Project charters are essential documents that give the green light for a project to begin. Similar to the legal definition of the word “charter,” a charter in project management authorizes a project to exist and empowers the project manager to execute the work. With that in mind, here is a more useful definition that captures the purpose of a project charter.
A Better Project Charter Definition
A project charter is a formal document that outlines the shared understanding of a project’s scope, development, and project objectives, while also defining the roles and responsibilities of each party involved. It’s generally a fairly short document.
What is the Goal of Creating a Project Charter?
The goal of creating a project charter is to get your stakeholders to agree on why you’re doing the project, what’s in scope (at a high level), and who’s doing what. Some organizations require a signed project charter before allocating resources, including funding, to your project.
When Should I Create the Project Charter?
The project manager should work with stakeholders to craft the project charter document as part of the project initiation phase. Documenting the purpose of the project, what activities will be part of execution, and who is responsible for performing which activities is critical for aligning key stakeholders to kick off an effort.
The project charter is also useful when monitoring and controlling a project. Documenting project roles and responsibilities and what’s in scope for the effort offers accountability in case disagreements arise during project execution.
Project Charter Template & Sample
Download your template here and use this guide as you are completing it—the insights in this article will help you create a rock-solid project charter. We’ve also included a filled-in sample to give you an idea of what yours should look like.

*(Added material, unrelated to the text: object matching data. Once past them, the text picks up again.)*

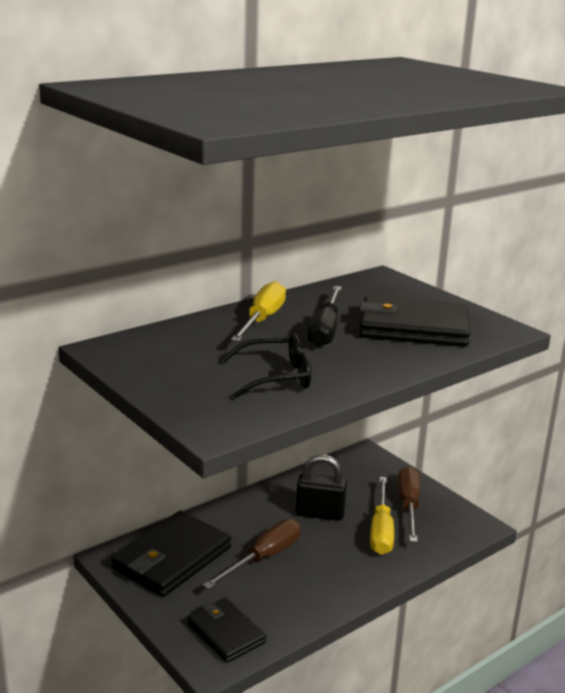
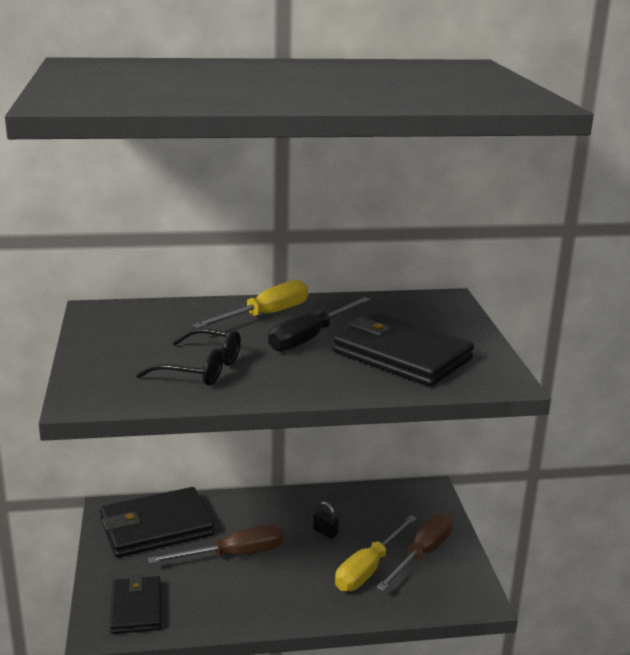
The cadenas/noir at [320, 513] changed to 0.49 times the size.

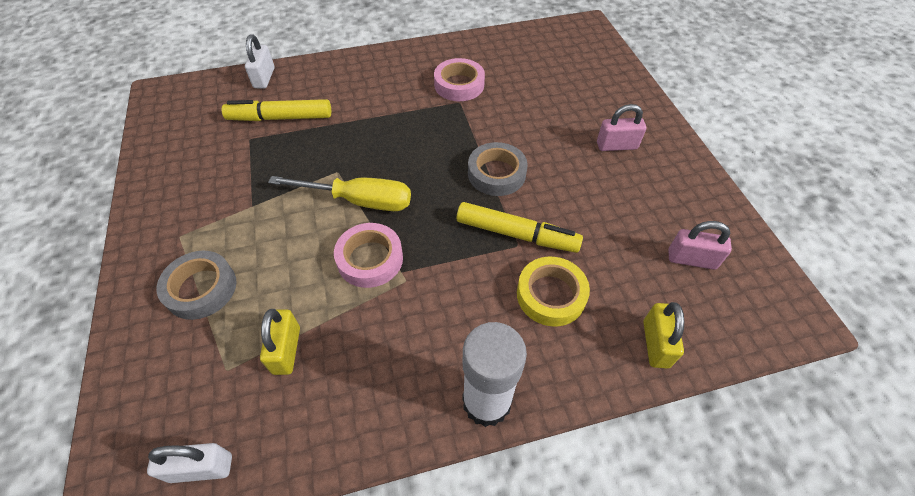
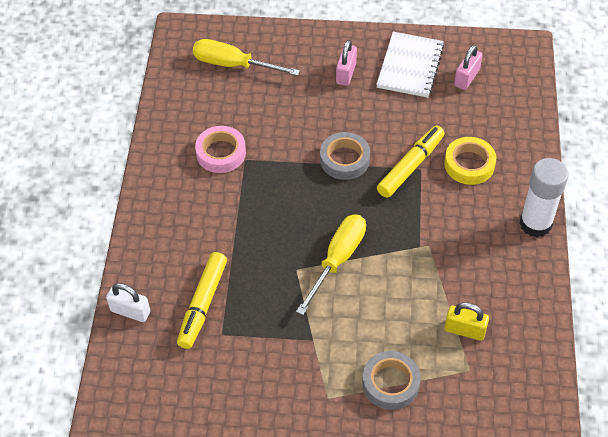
The cadenas/blanc at [201, 468] disappeared.
The ruban adhésif/rose at [370, 259] disappeared.
The cadenas/jaune at [655, 344] disappeared.
The tournevis/jaune at [233, 65] appeared.
The carnet/blanc at [410, 66] appeared.

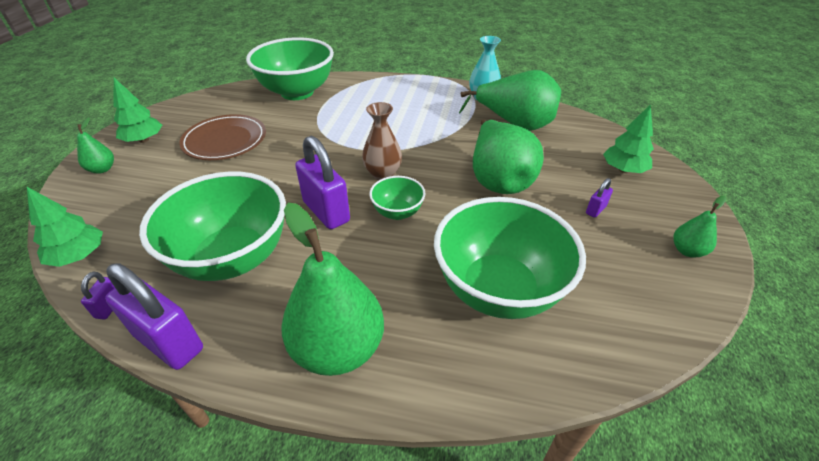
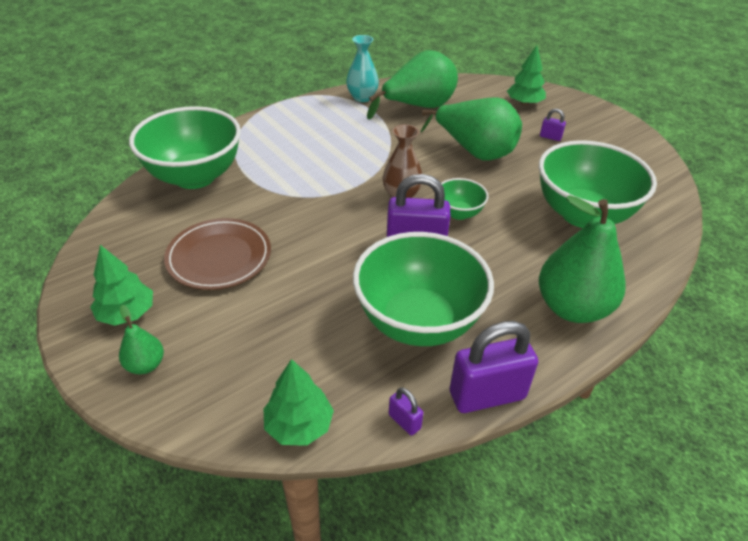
The cadenas/violet at [595, 210] turned 60 degrees counterclockwise.
The poire/vert at [687, 251] disappeared.

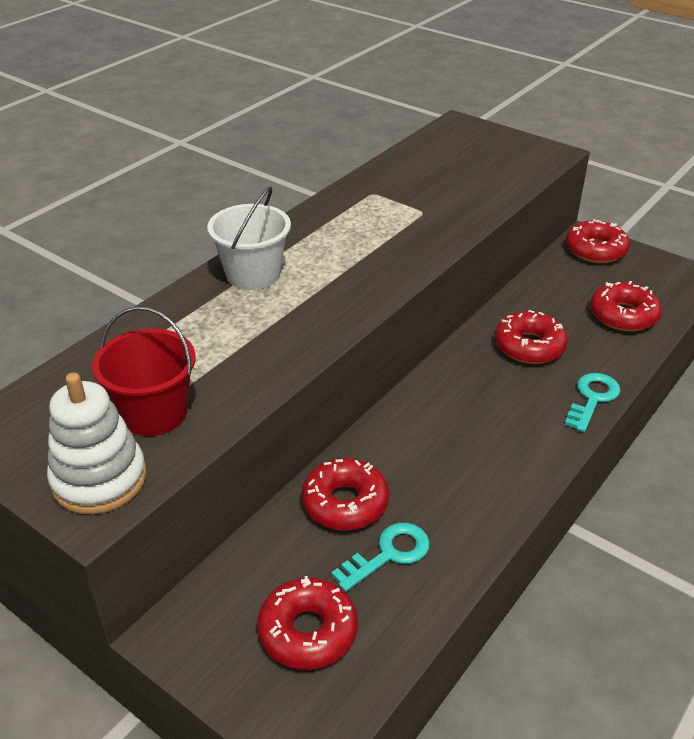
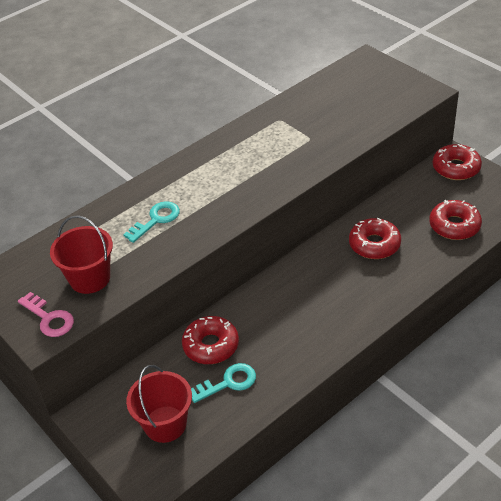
The jouet à empiler/blanc at [99, 479] was replaced by the clé/rose at [49, 318].
The seau/blanc at [253, 274] disappeared.
The beignet/rouge at [308, 631] was replaced by the seau/rouge at [165, 424].
The clé/turquoise moved from [592, 399] to [156, 220].

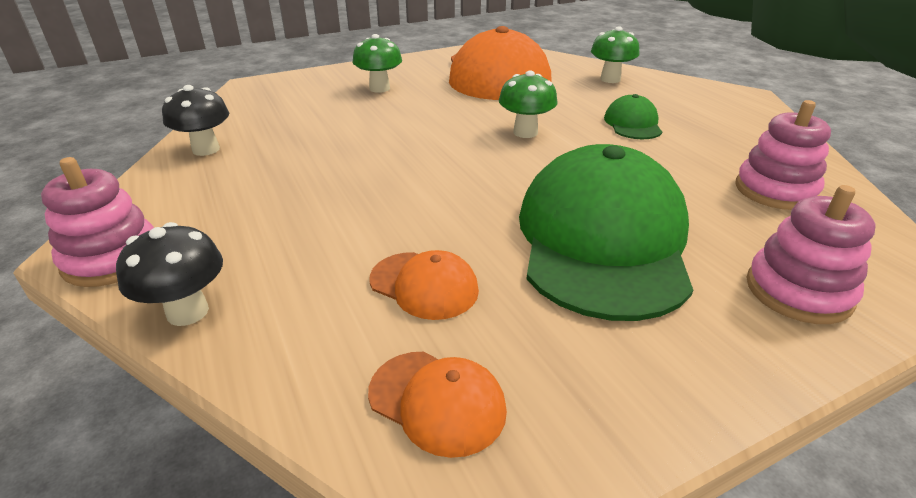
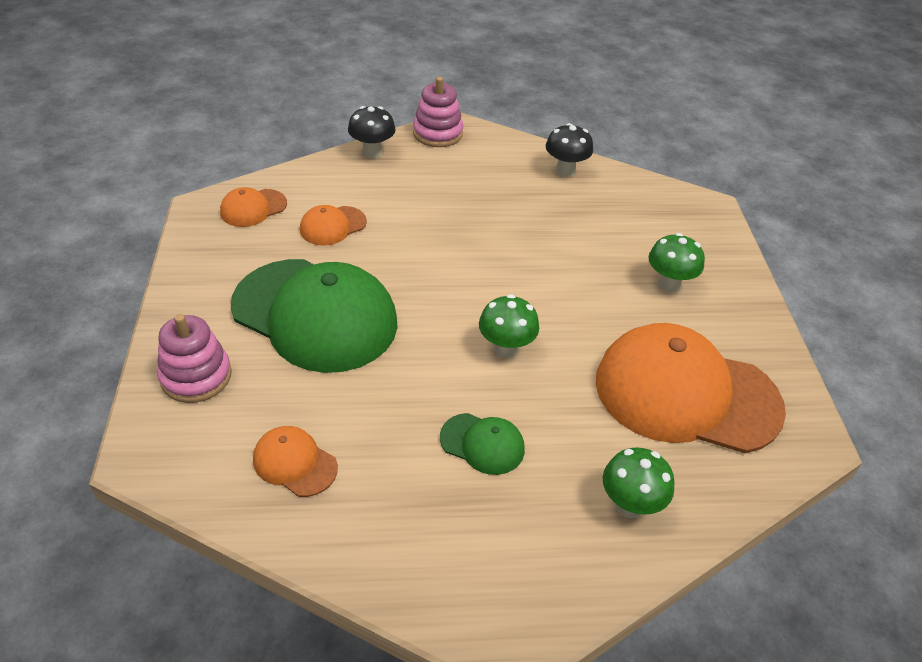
The jouet à empiler/rose at [775, 190] was replaced by the casquette/orange at [294, 463].

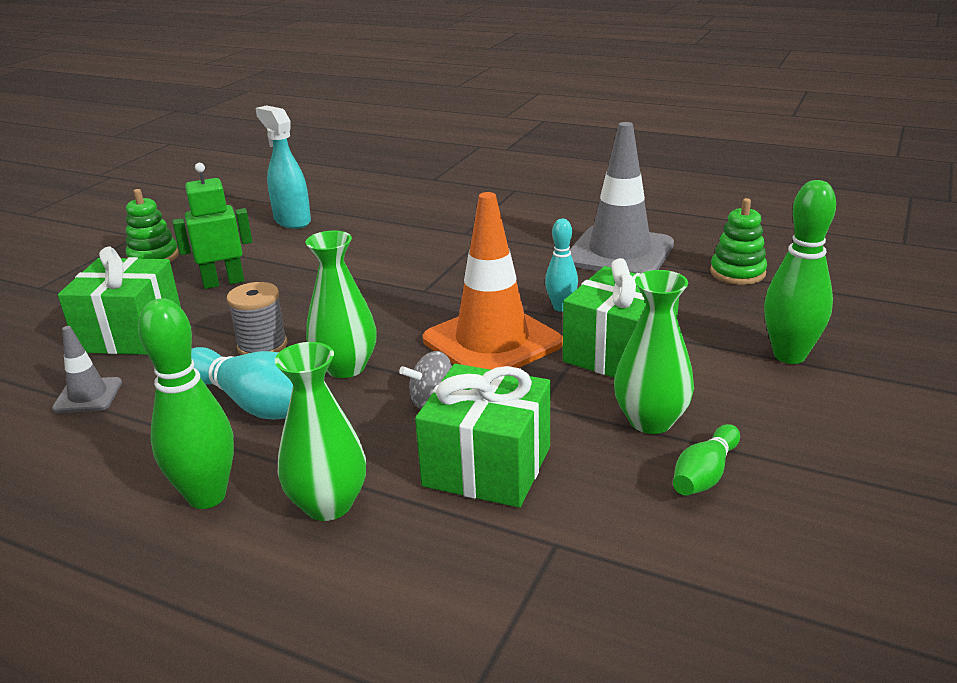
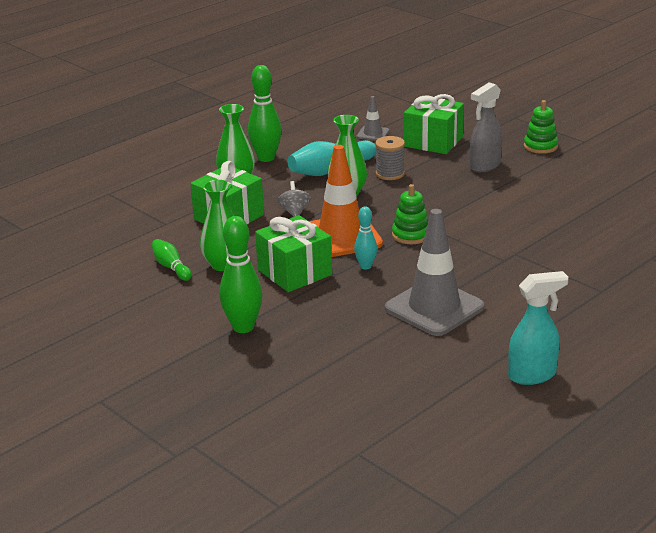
The robot/vert at [223, 282] was replaced by the vaporisateur/gris at [484, 166].
The vaporisateur/turquoise moved from [292, 221] to [532, 375].
The jouet à empiler/vert moved from [737, 273] to [411, 235].

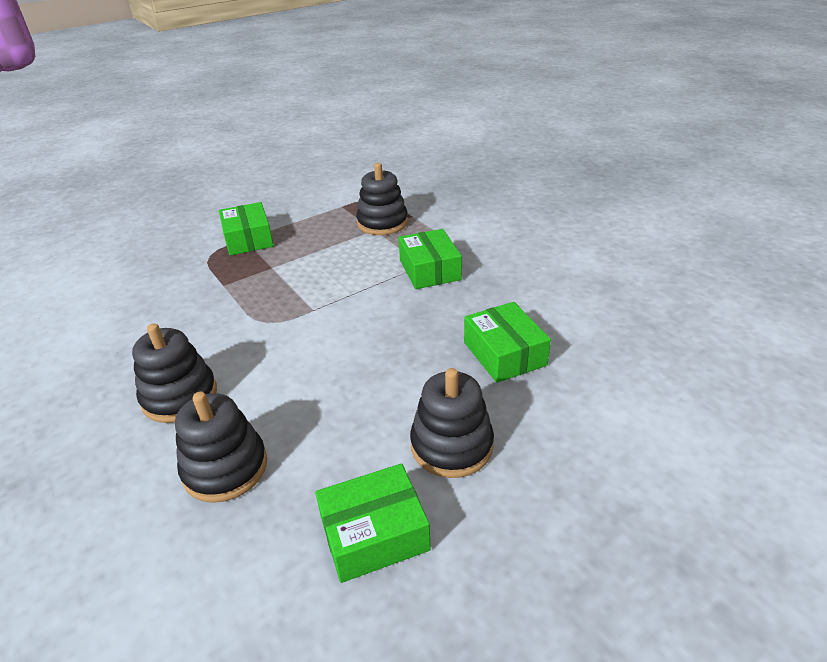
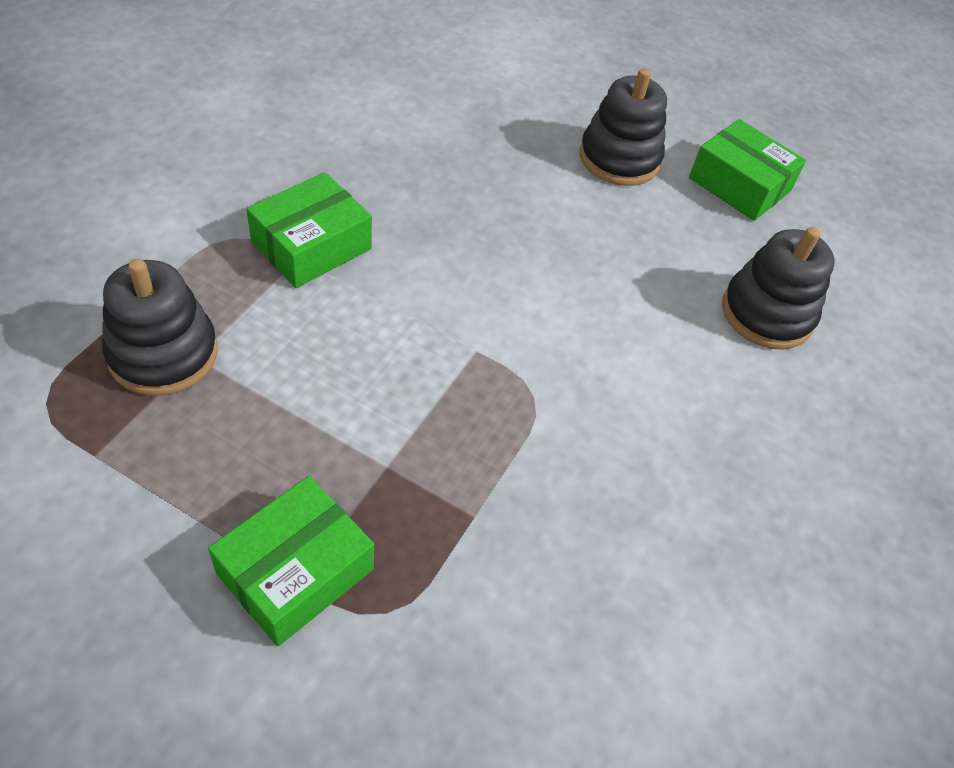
The jouet à empiler/noir at [180, 396] disappeared.
The boîte/vert at [504, 353] disappeared.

Statement of Work vs. Project Charter vs. Project Plan
It’s easy to confuse a project charter with a SoW with a project management plan (also known as a project plan), as these documents are closely related. Each of these documents serves a different purpose, however. In this section, we’ll define each document and explain when and how you’d want to use it.
Statement Of Work
A SoW addresses the business need for a project, states what is included or not included as part of a project, and describes specific project deliverables. A SoW also typically summarizes project assumptions and proposed acceptance criteria.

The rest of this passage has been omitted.